The Duchess’s staffers at Chatsworth, which, by the by, makes Downton Abbey seem like something on Baltic or Mediterranean Avenue, participated in the event, wearing their uniforms and lining the drive between the house and the charming and appropriately small parish church. Truly extraordinary. They knew that without the Duchess’s positively American entrepreneurial spirit, they wouldn’t have jobs.

She rescued the place from a mountain of debt, wrote a shelf full of amusing and erudite books, and still had time to be the grandmother of a supermodel. And, something I know regular Funeral Channel viewers will particularly enjoy, the Duchess was a Kennedy in-law and particular favorite of President Kennedy.

M: I also need to point out the Duchess’s wicker casket covered with a family spray of native flowers. Wasn’t that simply out of this world?

The HQ of Longaberger Basket Company. Yep, that's one big basket.
R: After seeing that, I heard that John Glenn, the astronaut and former Senator from Ohio, asked the Longaberger Basket Company of Newark, OH to create a special funeral hamper so that he could promote Buckeye State products while he’s on his way to his final resting spot at Arlington National Cemetery.

M: Oh! I read that in People magazine while I was getting my roots done, so it must be true.

Looking ahead, Rick, who do you think we have in the pipeline?

R: Well, our oldest former Presidents are Carter and George Bush 41. They can’t live forever, but Carter, as you know, is planning on having his funeral at the Carter Center in Atlanta.

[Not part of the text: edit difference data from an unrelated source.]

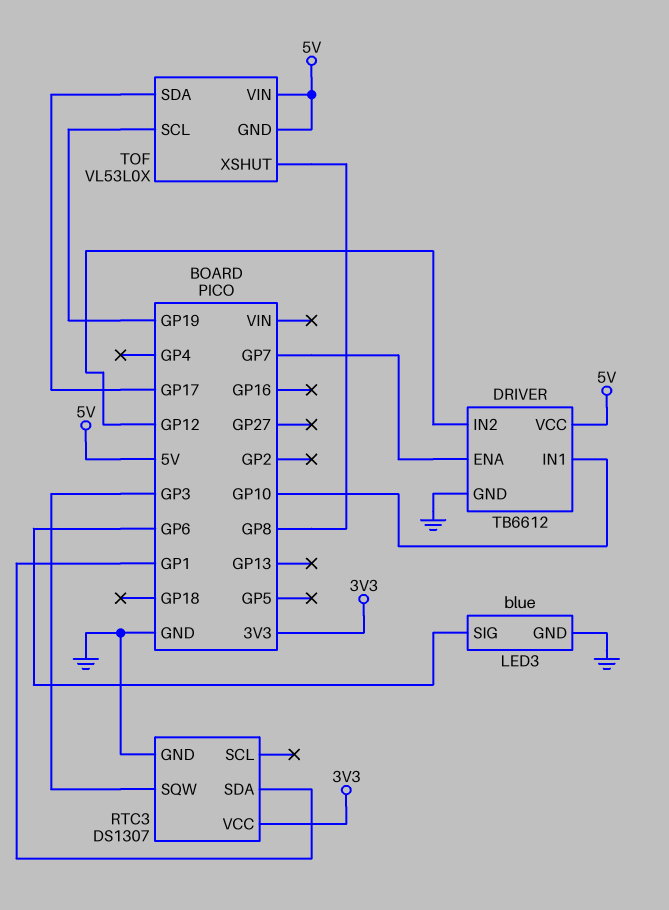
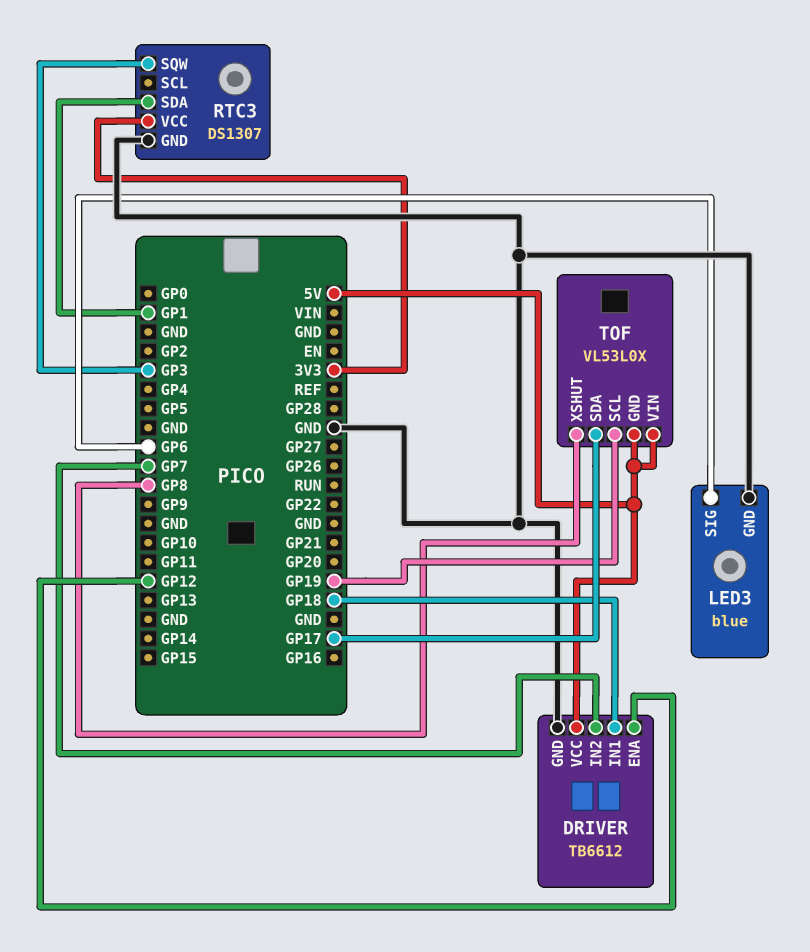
DRIVER pin ENA: GP7 -> GP12
DRIVER pin IN1: GP10 -> GP18
DRIVER pin IN2: GP12 -> GP7

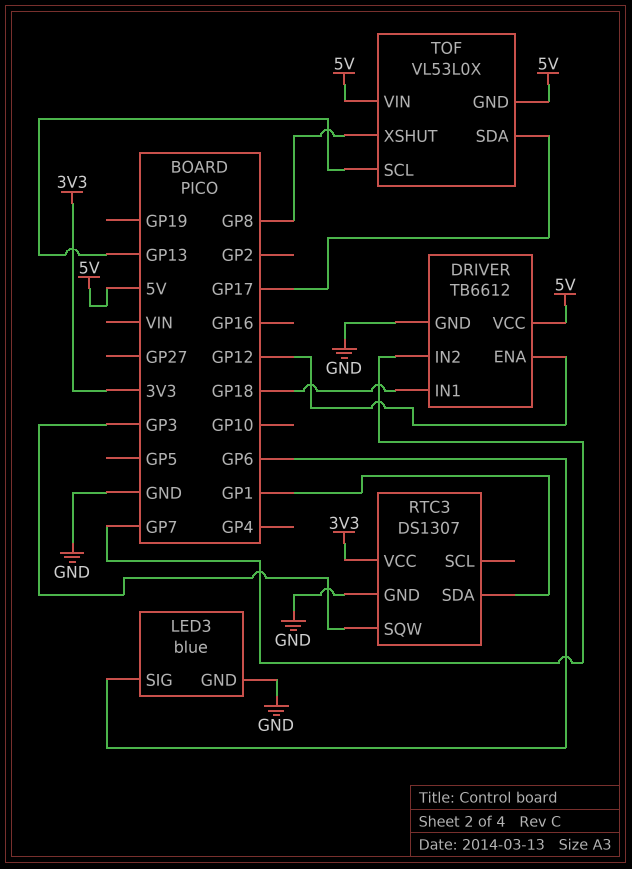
TOF pin SCL: GP19 -> GP13

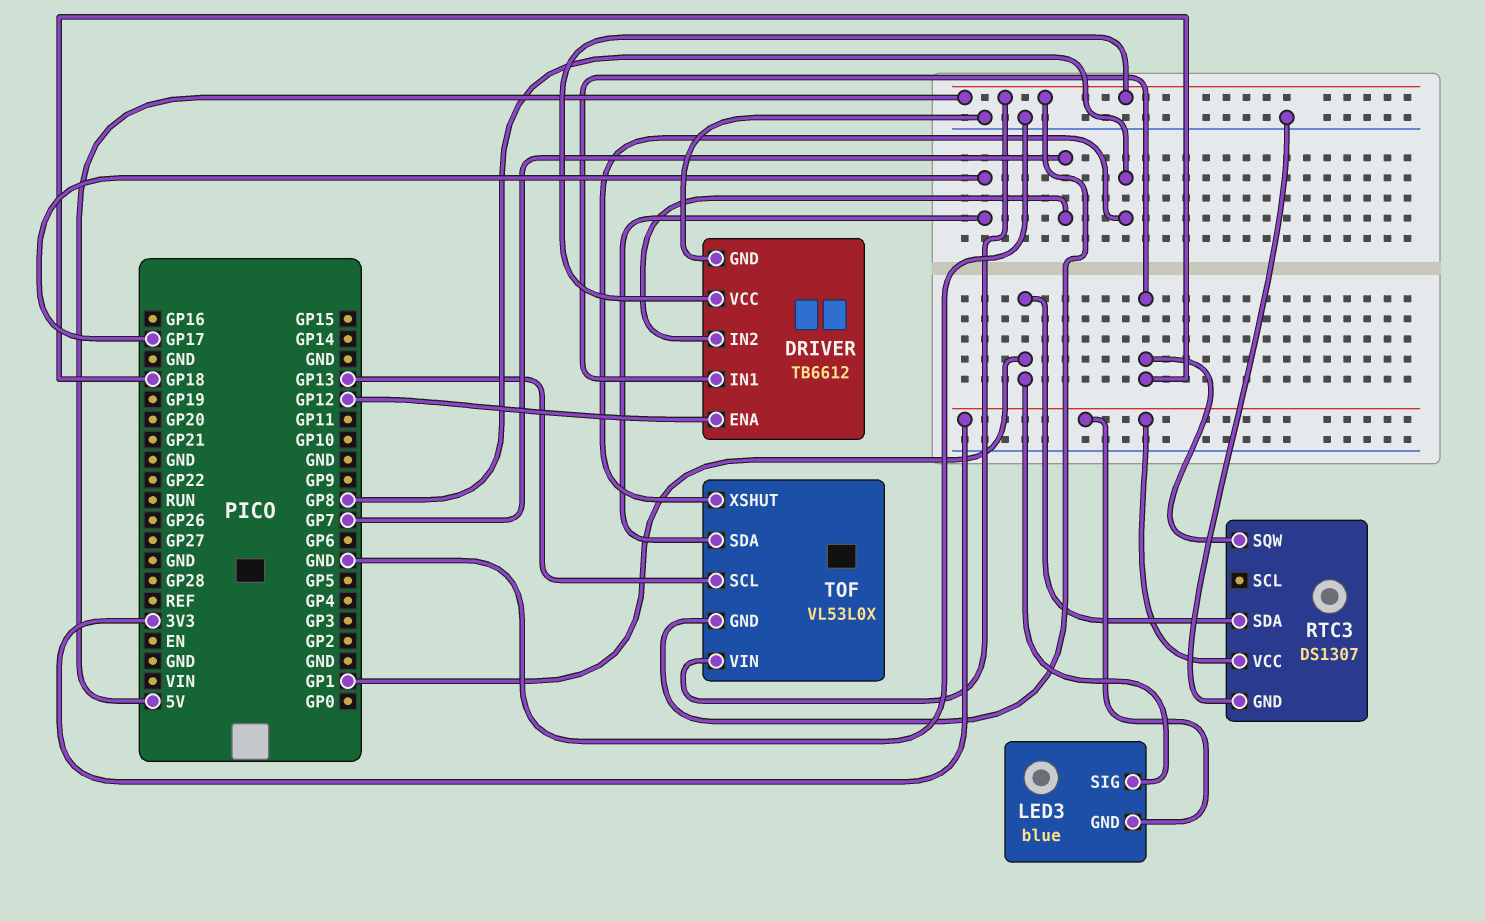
LED3 pin GND: GND -> 3V3
LED3 pin SIG: GP6 -> GP1
RTC3 pin SQW: GP3 -> GP18

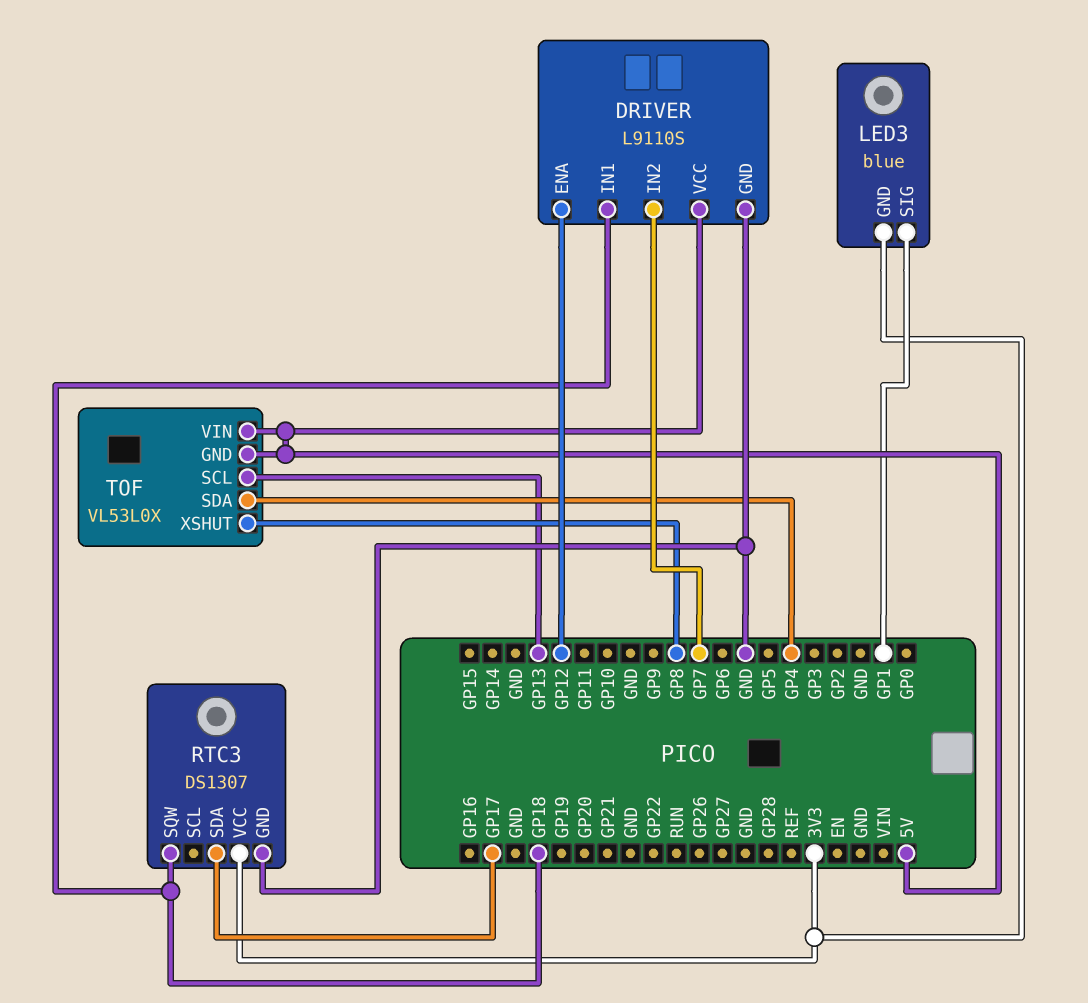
DRIVER: TB6612 -> L9110S
RTC3 pin SDA: GP1 -> GP17
TOF pin SDA: GP17 -> GP4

He probably wants all the guests to wear lanyards as if they’re at a conference on waste hauling or something. The Carter Center is not exactly an architectural wonder—the Plains Baptist Church, which I understand is in a converted K-Mart, would be an improvement. Don’t look for us to break away from regularly scheduled programming for that.

M: Bush 41, now that should be a good one. Unlike Jerry Ford, his funeral should actually be shorter than his presidency.

And Republicans tend to dress better than Democrats, always a plus. And as a G.O.P affair, you sure as heck know that there won’t be any Barbra Streisand. However, God Bless the USA sung by Lee Greenwood backed up by the Texas A&M Corps of Cadets Glee Club is a definite possibility. Even at a funeral, Rick, there’s something about a man in uniform.

R: And then there’s Ethel Kennedy. Let me just say that if there is a God, she’ll go during sweeps weeks.

M: Ha! You're such a card! You almost made me spit out my coffee!

R: Well that about does it for our special coverage of the Ben Bradlee Funeral here at Washington’s National Cathedral. Receiving Line Horror Stories and the Cremation Chronicles will return next week at their regularly schedule times. 

I’m Rick Bryant.

M: And I’m Mags Nash, signing off for The Funeral Channel.